I’m in the midst of writing my book entitled, Millionaire Marketing on a Shoestring Budget™ and, in doing so, have been reaching out to colleagues asking them to share one or two of their most cost-effective marketing strategies.
Here’s an excerpt from a conversation with blogging authority Michelle Shaeffer. Michelle started her business 2000 as a virtual assistant and web designer. However, in 2008 she launched a blog “not realizing the potential it had” as a marketing tool. And her business shifted.
Below Michelle shares how blogging became the main marketing tool in her business.
Debra: So would you attribute your success to your blog?
Michelle: Definitely, at this point it’s what attracts a lot of traffic to my website. I can put up a website that just says, “Here are my products and services,” but nobody wants to read about that. I have over a thousand articles on my blog – articles that are helpful guides and tutorials to different things.
As a result, I get a lot of traffic to my site because when you can solve a problem for somebody and they see that, they realize that you’ve got some answers and then, they want to know more about you. My clients now come from my blog. It’s really the main marketing tool I use.
Debra: So, would you recommend that for other solopreneurs or someone who is just starting a business? As a way to get going?

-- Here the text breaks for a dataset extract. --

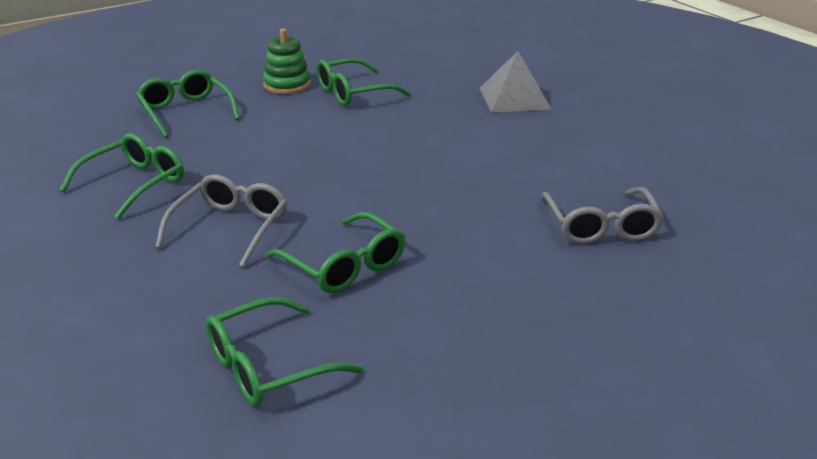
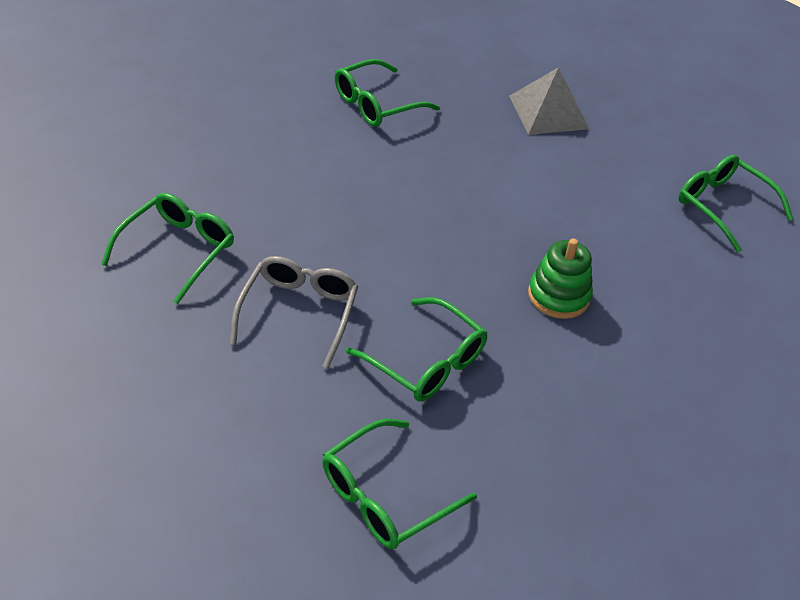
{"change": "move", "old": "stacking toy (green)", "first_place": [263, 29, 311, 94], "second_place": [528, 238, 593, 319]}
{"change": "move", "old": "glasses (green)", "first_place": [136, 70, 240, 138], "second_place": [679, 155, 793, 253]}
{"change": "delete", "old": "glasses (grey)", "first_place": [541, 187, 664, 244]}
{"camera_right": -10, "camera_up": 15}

Michelle: My two cents on that is I do think that business owners should absolutely be blogging.
One reason is because getting your blog to be successful forces you to stop and look at who your ideal clients are, what are their biggest problems that you can solve, and what results do they need. When you figure out that piece and you know what to write about in your blog, it makes such a difference in your whole business.
Aside from attracting clients, learning how to blog – the right way – is really powerful. It transforms how you’re able to connect with potential clients, to understand them, and be able to offer your products and services to them. So for that reason I would say they absolutely should be blogging.
Want to build your audience?
Long term it’s the way to really build an audience. Then, you have the freedom to transition into workshops and group programs and things of that nature that you want to do. It gives you the opportunity to influence and help a lot of people at once as opposed to one-on-one.
Blogging is something that, once you have figured out how to get your content, not just on your own site, but on other sites (where your audience is), gets you noticed. You gain some credibility and authority builds up quickly when guest blogging in combination with your own blog.
Debra: That’s a good point. You and I have both guest blogged on each other’s sites and I’ve reciprocated with other colleagues on their blogs as well. The benefit is that you both get new pairs of eyes from one another’s audiences. So bringing traffic to the guest blog is also important.
Michelle: It’s something that does take some time and some energy to learn, but it’s like anything in business, the things that work do take some time, tweaks and some figuring it out. But it’s something that has worked amazingly well in my business from my personal style and the way that I like to connect with people.
I enjoy writing so it’s a natural fit for me. I also tend to be a night owl, so I work crazy hours. I can’t pick up the phone and make cold calls at 3:00 AM, pretty sure that’s illegal at this point in the US, but I can write a blog post at 3:00 AM, schedule it with technology to publish whenever it makes sense and make that work for me.
It’s something that’s given me a lot of flexibility and freedom to be able to do marketing on my own terms and my own time, my own schedule, what works for me. So I really like it for that reason.
How to create a tribe of followers
Debra: I know you have a big following, but when you first started blogging how did you create that following?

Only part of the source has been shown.